No moon. Clear skies. A perfect time to look at the Orion Nebula. It’s easy to find. Face southeast around 7 o’clock and look for three bright stars in a close-set row not quite vertical to the horizon. That’s Orion’s belt. Look two fingers to the lower right of the lowest belt star for a smaller, slanted group of three fainter stars. This is Orion’s sword. If you now use your peripheral vision on the sword stars — looking around them instead of directly at them — you should be able to coax a fuzzy patch into view.
That whiff of insubstantial haze is the Orion Nebula, one of the closest and largest stellar nurseries in the galaxy. The massive cloud of gas and dust spans 24 light years across, almost the same distance as that between Earth the star Vega. Buried within its steamy swirls and foggy folds are thousands of newborn stars, the brightest of which excite the gas to glow.
Binoculars will show the nebula more clearly and also reveal several little stars within and without the cloud. From a dark sky I can clearly it fan or flower-like shape, brighter at the top and fainter at the bottom, in the same field of view with dozens of additional stellar diamonds. The sight is one of the most beautiful in the sky.
A 4-inch telescope will lots of structure that includes extended arms of nebulosity and the brighter, pale interior part called the Huygenian Region, named for Dutch astronomer Christian Huygens, who made the first detailed sketch of the nebula.
The Huygenian Region appears pale green (from excited oxygen atoms) in even a 4-inch scope, but you’ll need at least an 8-inch telescope to discern the delicate pink hues of the outer nebula. A dark thumb of nebulosity called the Fish’s Mouth stands silhouetted in front of the brightest part of the Orion Nebula. It’s easily visible in the telephoto lens photo and in small scopes. It’s made of the same material as the bright nebula but appears dark because we see it in silhouette.

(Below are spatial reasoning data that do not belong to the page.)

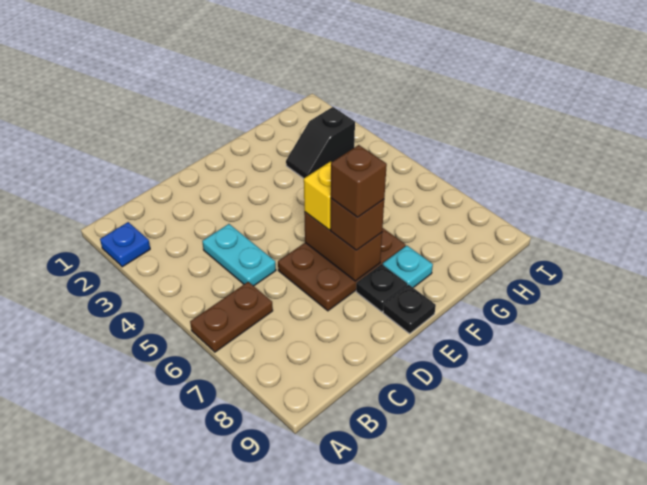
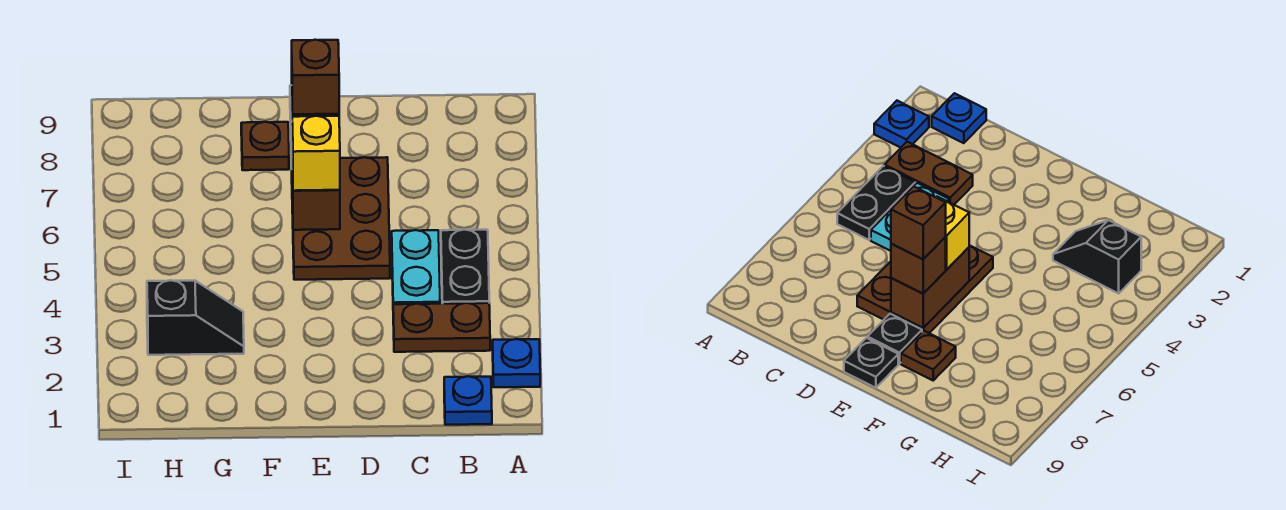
brown plate A6:B6 level 1 -> brown plate B3:C3 level 1
none -> blue plate B1 level 1
none -> black plate B4:B5 level 1
brown plate D6:F7 level 1 -> brown plate D5:E7 level 1
cyan plate F8 level 1 -> brown plate F8 level 1

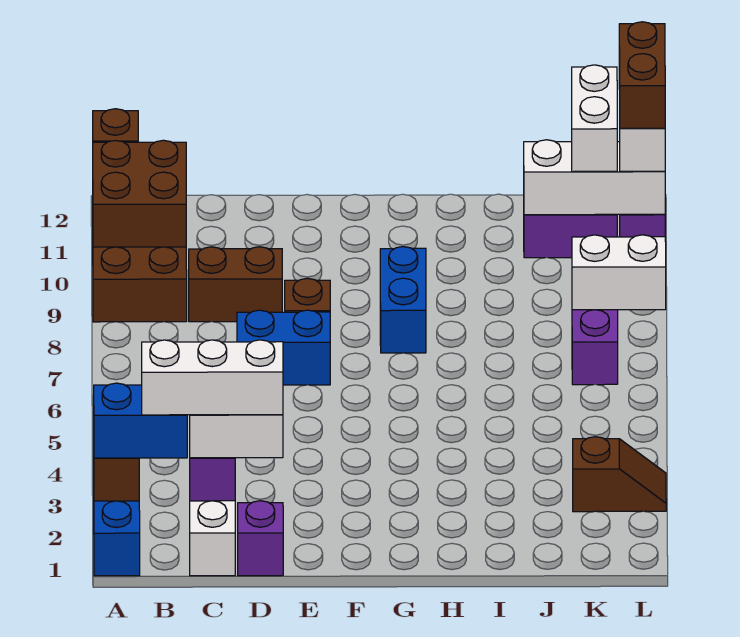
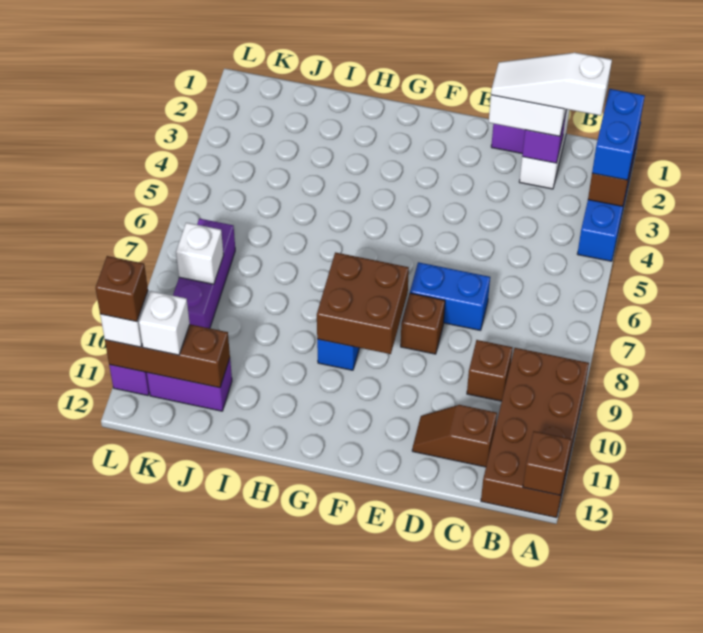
blue brick A2:B2 level 3 -> blue brick A2:A3 level 3
brown brick A10:B11 level 2 -> brown brick F8:G9 level 2
white brick B2:D2 level 4 -> white slope B2:D2 level 4 top B
brown brick C9:D9 level 1 -> brown brick C9 level 1
white brick J11:L11 level 2 -> brown brick J11:L11 level 2
brown slope K3:L3 level 1 top K -> brown slope C11:D11 level 1 top C
white brick K8:L8 level 2 -> white brick K8 level 2
white brick K11:K12 level 3 -> white brick K11 level 3
brown brick L11:L12 level 4 -> brown brick L11 level 4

At its core, a foursome of young, extremely hot stars known as the Trapezium flood the gases with ultraviolet light causing them to fluoresce in pale hues of green and pink. Soak in the view of the Trapezium if you’ve never seen it before — they’ve only been around for about 300,000 years. That’s incredibly young compared to just about every other star visible with the naked eye on the clearest night. These and the thousands of other stars hidden within the nebula were and still are being created when clumps of gas and dust contract under the force of gravity. If stars were chicks, it’s all peep-peep-peep here.
If there are so many stars, why do we see only a handful through our telescopes? Most are newborns and shrouded within their dusty birth cocoons called globules. To see them astronomers employ instruments like NASA’s Spitzer Space Telescope and the European Space Agency’s Herschel Mission. The two orbiting observatories gaze at the universe through infrared-sensitive eyes. Infrared light lies just beyond the red end of the rainbow spectrum. Though invisible to our eyes, we sense it as heat. Because infrared can penetrate dust and gas with relative ease, Spitzer and Herschel can see inside Orion’s clouds and spy stars in the earliest stages of firing up as feisty newborns.